Subirse a un Talgo ayuda a asimilar la realidad española, pero no permite alcanzarla. El tiempo juega en contra. Es como estar en un barco en pleno océano, en medio de la nada, y recibir las noticias con un tiempo de atraso, y tener que aceptarlas con resignación. El Talgo parece tan lejos de todo. De Barcelona, de Madrid y de Murcia.

De repente entran en ese bar dos individuos. Son dos periodistas que vienen de cubrir el “Desafío catalán” (como lo titula El País en su portada digital) y la reciente aplicación en Cataluña del artículo 155 de la constitución. Están de regreso a su casa, pero, por muy informados que parezcan, ellos no acaban de entender lo que ocurre. Comentan las novedades con el vivo interés de dar sentido a lo más absurdo.  

- Cualquier novela que hubiese tratado este tema hace unos meses habría sido tildada de Ciencia ficción -explica el primero-.  
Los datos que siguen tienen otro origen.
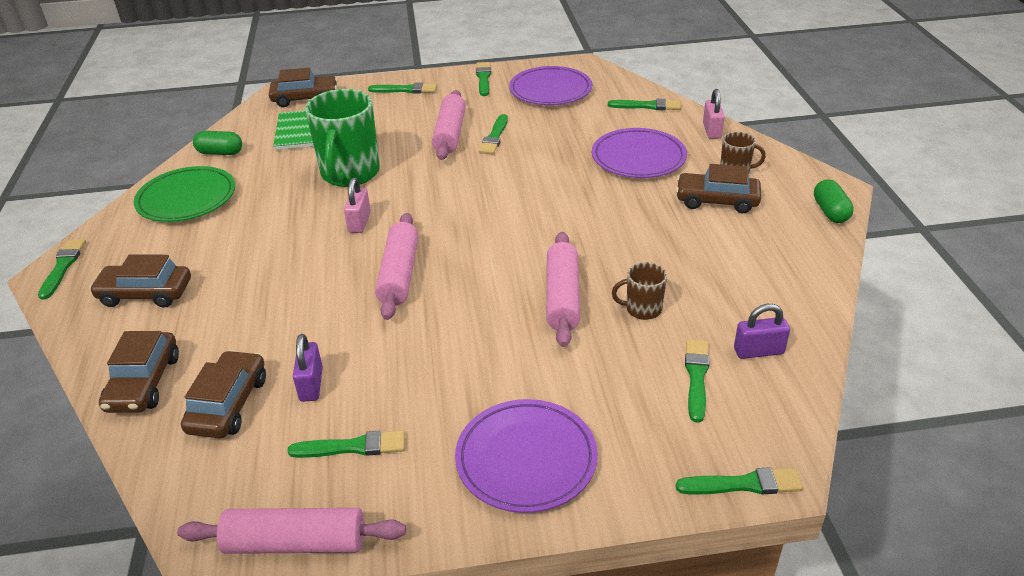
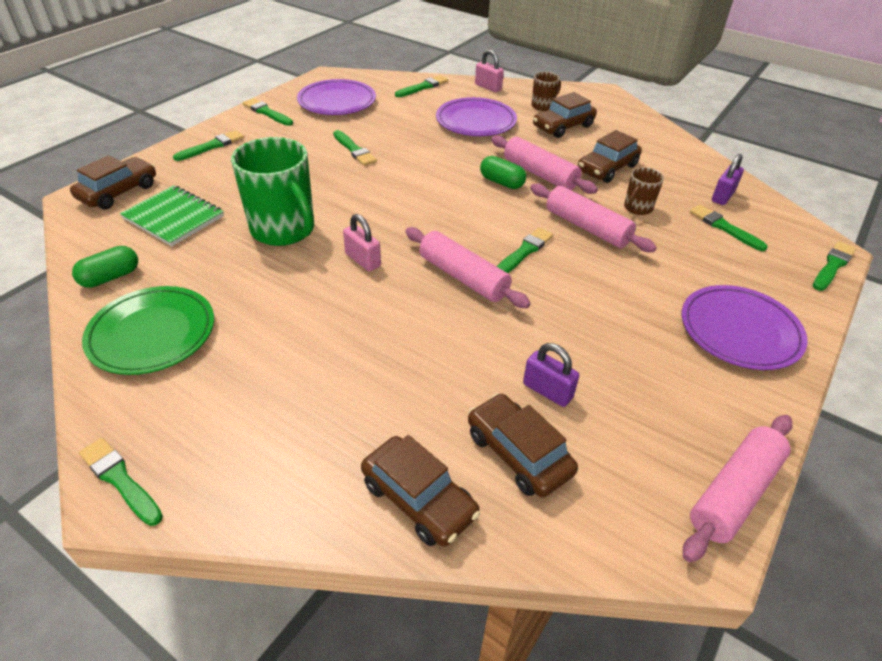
camera: 50 degrees left, 5 degrees up
(145, 293) = (272, 434): brown car -> brown car (607, 168)
(352, 447) = (649, 406): green brush -> green brush (524, 251)
(450, 134) = (315, 163): pink rolling pin -> pink rolling pin (540, 174)
(830, 212) = (624, 106): green capsule -> green capsule (501, 182)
En la conversación se destaca un raciocinio literario. Son ajenos a la realidad del Talgo, o quizás sean dos personajes profundamente arraigados a él. En ese intercambio de impresiones se impone la idea de que los políticos se han mostrado increíblemente indecentes, peligrosamente recursivos y creativos para lograr sus fines. Han llevado la tensión más allá de las esferas a las que debían limitarse, portándose como personas suicidas que desconocen cualquier norma. Y por otro lado está la narrativa que se ha quedado como el Talgo: atrás, quieta, pálida y pasmada. Sin adjetivos.

- El reto ahora es enorme -trata de concluir el segundo mientras abre una lata de cerveza-. Toca primero recobrar la sensatez, y luego, reconstruir este mundo al revés desde la palabra. ¡Y sin acciones temerarias!

Ante esas bellas palabras, el otro responde con aplomo:

- Simplemente, ¡hay que ponerle fin a tanta corrupción!   

La corrupción es el mal que lo devora todo. Hasta el mismo sistema que la ha permitido. En el bar todo parece irreal. El viajero lo percibe todo en blanco y negro, como si estuviese ante una vieja película que se repite una y otra vez. El paisaje desfila de manera invariable por las ventanas del vagón sobrevolando el ruido de los raíles. El Talgo es una burbuja. El Talgo se cree un AVE.